Now, rationally and realistically - I know I am not a failure.  I can list off many things - both internal and external - that support the view that I am blessed and successful beyond measure.  So why are those voices so loud sometimes?

I believe it has to do with a cultural mindset that equates failure and weakness, that says succeed at all costs, that says never let them see you cry.  And I believe that the only way to shift out of that mindset is to reframe failure.  To see failure as a learning opportunity.  To look at what I need to learn about me.  To see that maybe, if I fail repeatedly in a situation, it's because the situation is not beneficial and growth-producing but rather soul-killing and something I need to leave behind.  To be gentle with myself, and to have a sense of humor, and let go of the need to be perfect all of the time. 

I'm trying.  And sometimes I fail.  But I am not a failure.  And I'm learning and growing all the time.

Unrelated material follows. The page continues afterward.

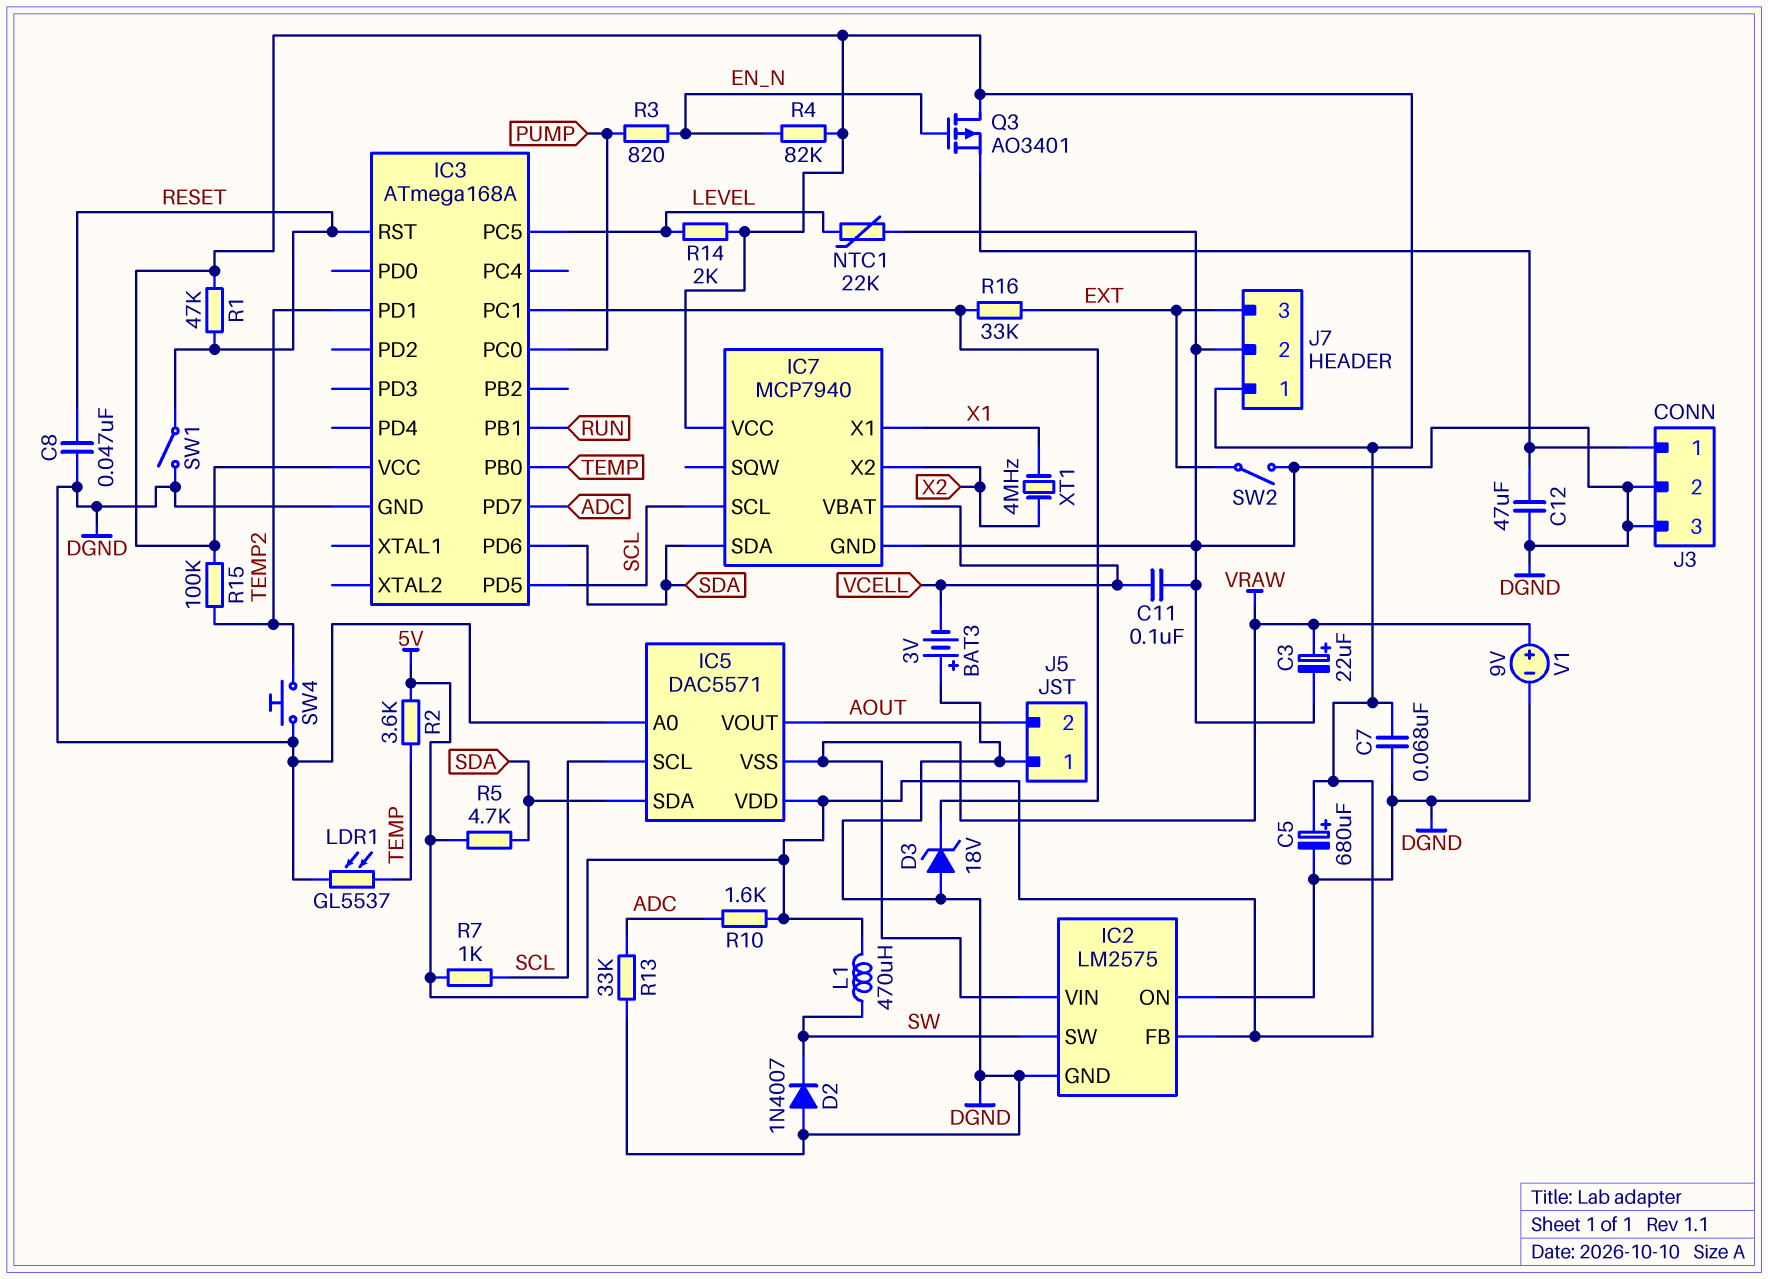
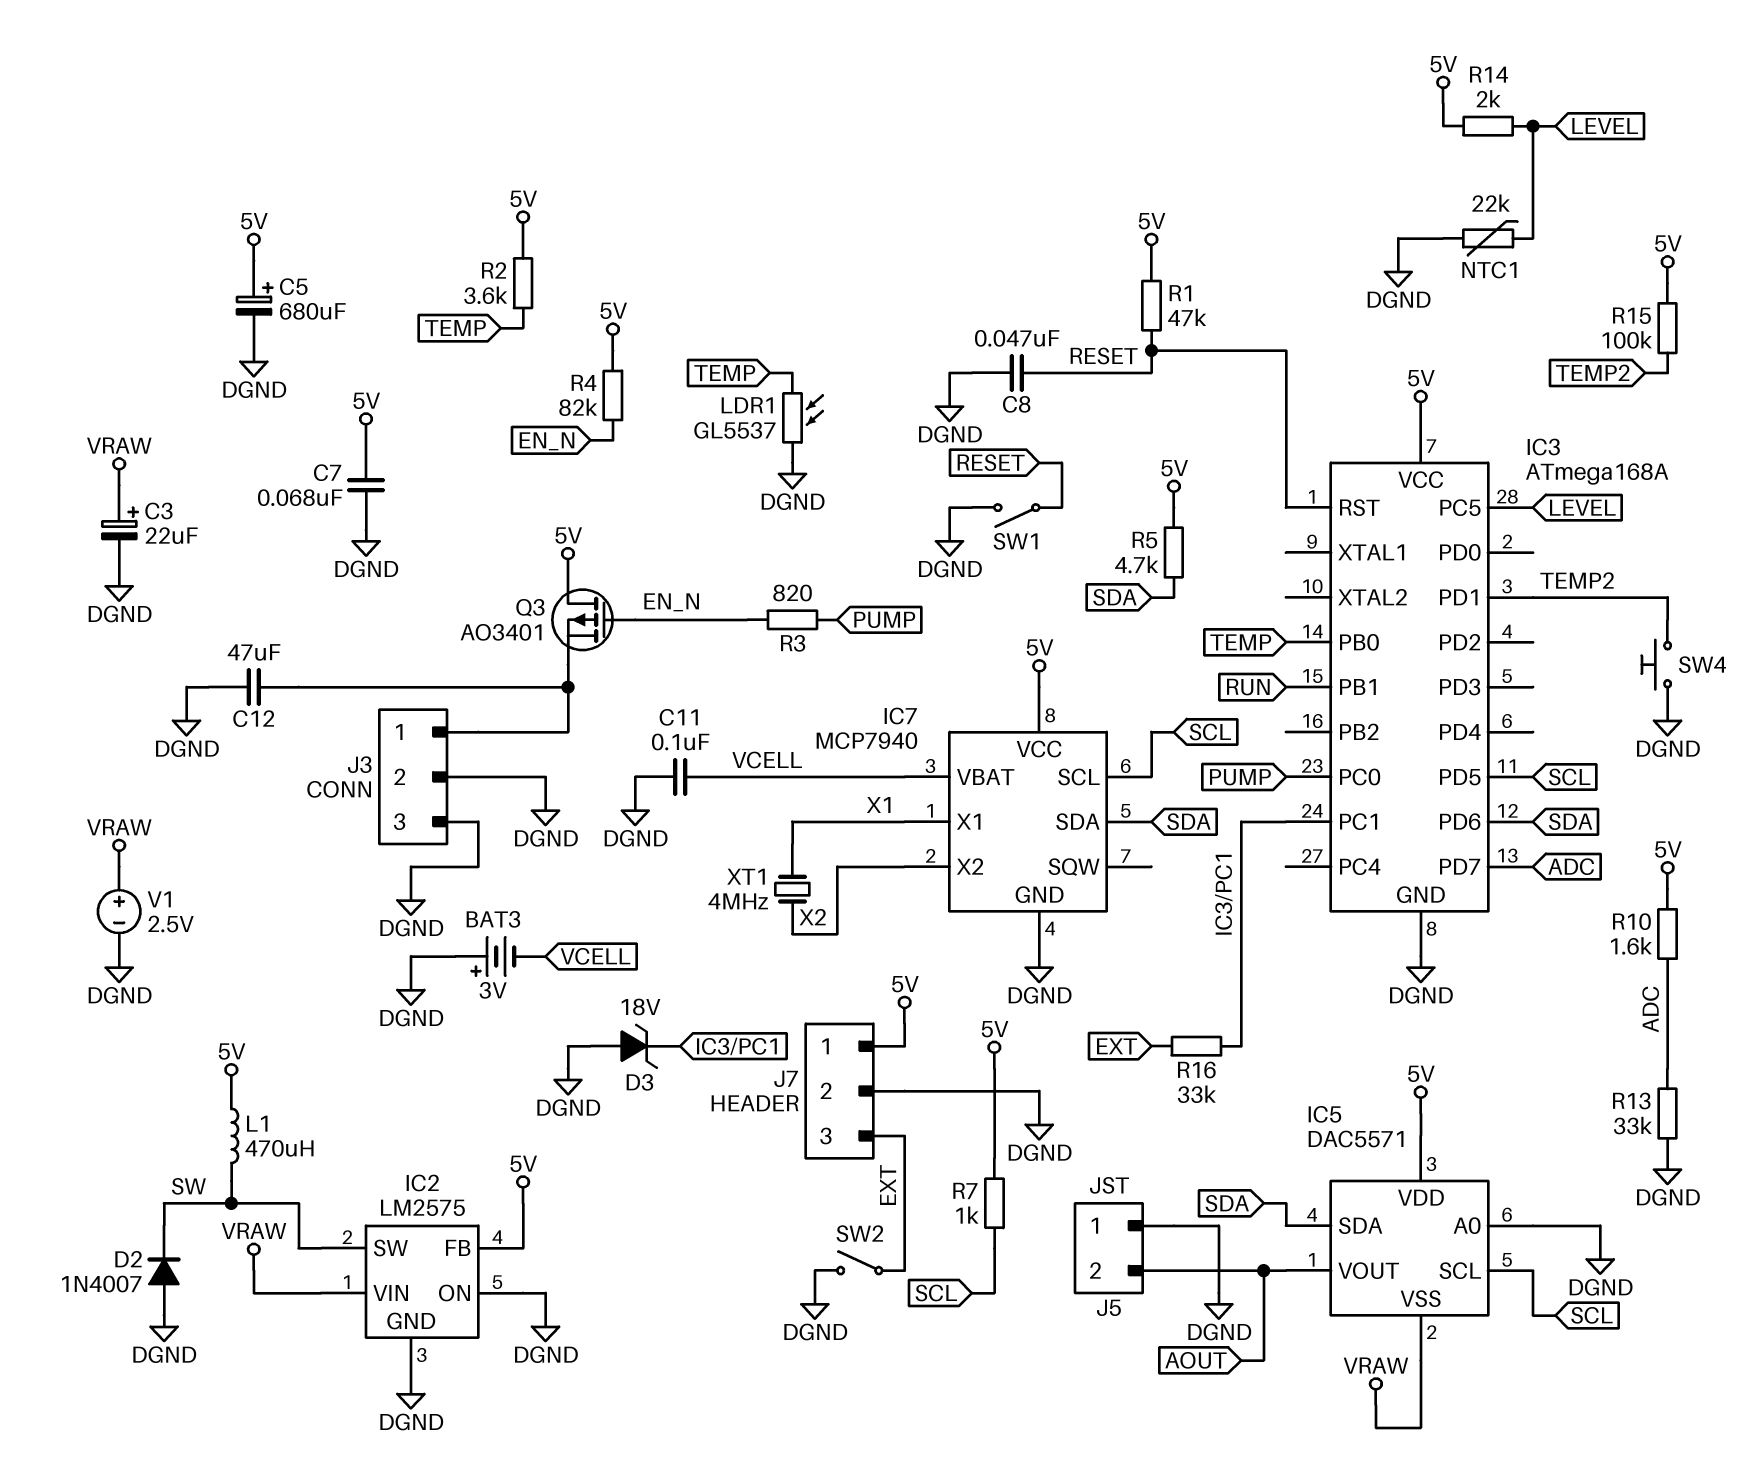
V1: 9V (plus VRAW, minus DGND) -> 2.5V (plus VRAW, minus DGND)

  1. Oh, can I ever relate! I love the way you're reframing this false belief, Renae. It's something I have to work on a lot. But failure is just a step to succeeding, a necessary step at that. And why is it Mom's fault when everybody's cranky???

    Glad I came across your blog again. I had not been here for awhile... I'll be back!

  2. This is so right on for many of us. And we (or at least I) struggle with passing it on to my children. On the grades thing...I have wrestled with keeping my demons away from my children. Do your best vs. be the best. Triage priorities vs. kill yourself doing everything. It doesn't matter what others think of you vs. what matters is what you think of yourself. AAAAGGGHHHH!!!!

    Then the note from a teacher that says my daughter has failed to turn in some homework assignments and while it isn't significantly affecting her overall grade, she hopes it won't become a pattern for future classes. Do I crack the whip on my kid and tell her to get that homework turned in on time, or do I congratulate her for choosing her priorities?

    Failure...such a negative word. What if we removed it and simply said, "I haven't succeeded yet." Failure doesn't exist....the only thing that exists is an extension of the time required to succeed. I like that much better.

  3. "I'm trying. And sometimes I fail. But I am not a failure. And I'm learning and growing all the time."